Boston city councilors propose banning use of facial-recognition technology

Boston city councilors propose banning use of facial-recognition technology

Boston would become the largest U.S. city east of San Francisco to ban the use of facial-recognition technology by any city agency if a local law proposed by two city councilors is adopted.

“It would mean that the Boston city government, including Boston police and any other department, could not use any state surveillance system,” City Councilor-at-Large Michelle Wu said at a press briefing before a hearing that drew more than 100 people to weigh in on the proposal. “To be clear, Boston police already … have said that they do not use it today.”

The ban would prevent any city agency from using face surveillance software and ensure that people are not subject to unregulated, mass surveillance in public spaces, such as at protests like the ones that have roiled Boston and other cities since last month’s killing of George Floyd, an unarmed black man, at the hands of a white Minneapolis police officer.

The technology some police departments use when looking for suspects furthers racial inequity by identifying people of color at a higher rate, City Councilor Ricardo Arroyo said.
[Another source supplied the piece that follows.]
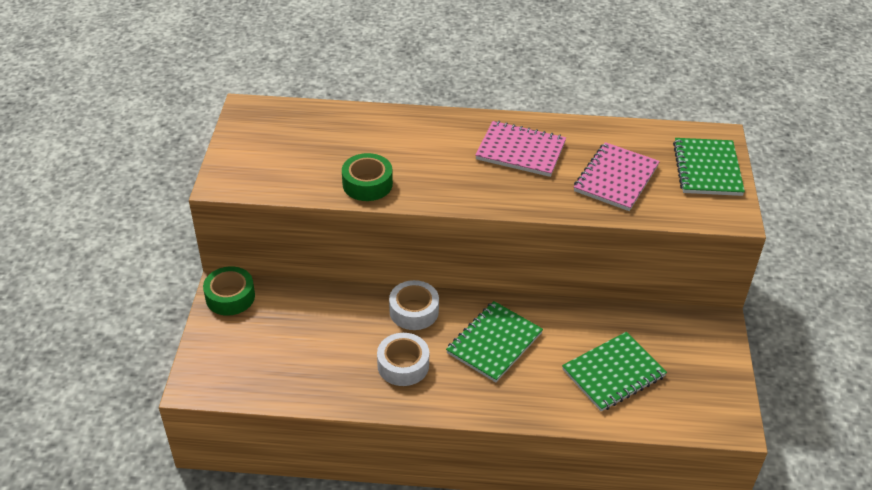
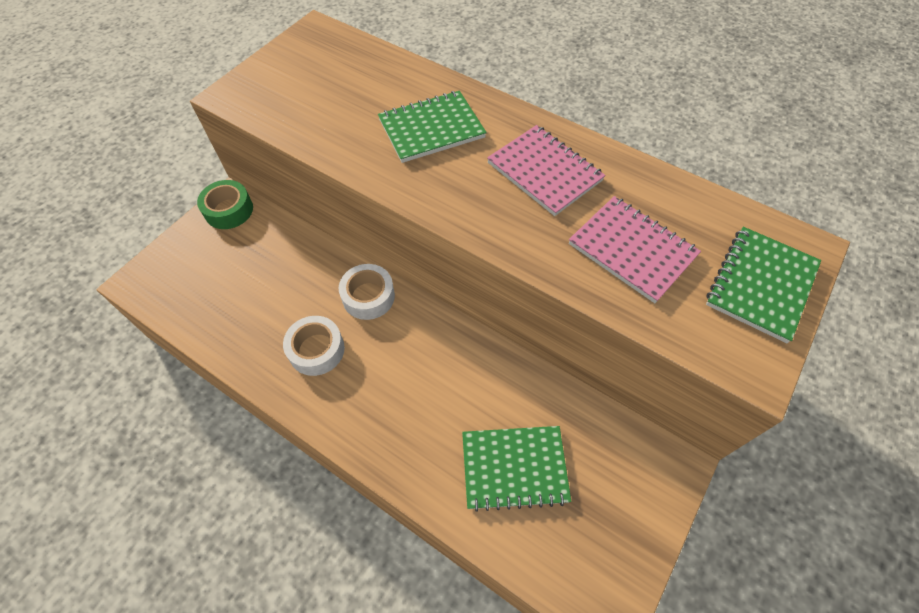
camera: 30 degrees right, 15 degrees up
(367, 184) = (357, 147): green tape -> none
(494, 343) = (417, 368): green notebook -> green notebook (431, 129)
(616, 179) = (632, 250): pink notebook -> pink notebook turned 75 degrees clockwise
Black women are 35% more likely than white men to be misclassified by the technology, he said.

“The reality is that face surveillance isn’t very effective,” Arroyo said.

Police Commissioner William G. Gross, who is black, said he would not consider using the technology unless it improves and residents have a say.
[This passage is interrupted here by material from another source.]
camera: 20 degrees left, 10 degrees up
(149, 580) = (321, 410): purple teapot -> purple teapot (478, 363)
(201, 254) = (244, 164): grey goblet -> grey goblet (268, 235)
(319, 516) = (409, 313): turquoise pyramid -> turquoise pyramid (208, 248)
“Until the technology is 100%, I’m not interested in it,” Gross said. “It’s important that we also get input from the community that we serve.”

However, he added that “video has proven to be one of the most effective tools for collecting evidence of criminal offenses for solving crimes and locating missing and exploited individuals. Any prohibitions on these investigative tools, without a full understanding of potential uses under strict protocols, can be harmful and impede our ability to protect the public.”

Kade Crockford, Technology for Liberty program director at the ACLU of Massachusetts, said the ordinance sponsored by Wu and Arroyo would not prevent police from using video from cameras outside stores in the vicinity of a crime, for example, to try to find a suspect.

The ordinance would, though, prohibit police from taking photographs of people at a protest and having the Registry of Motor Vehicles try to find matches to identify them, Crockford said.

On Monday, IBM announced that it is getting out of the facial-recognition business over concern about how it can be used for mass surveillance and racial profiling.

In Massachusetts, Springfield, Cambridge, Northampton, Brookline and Somerville all have enacted prohibitions on local government use of the technology.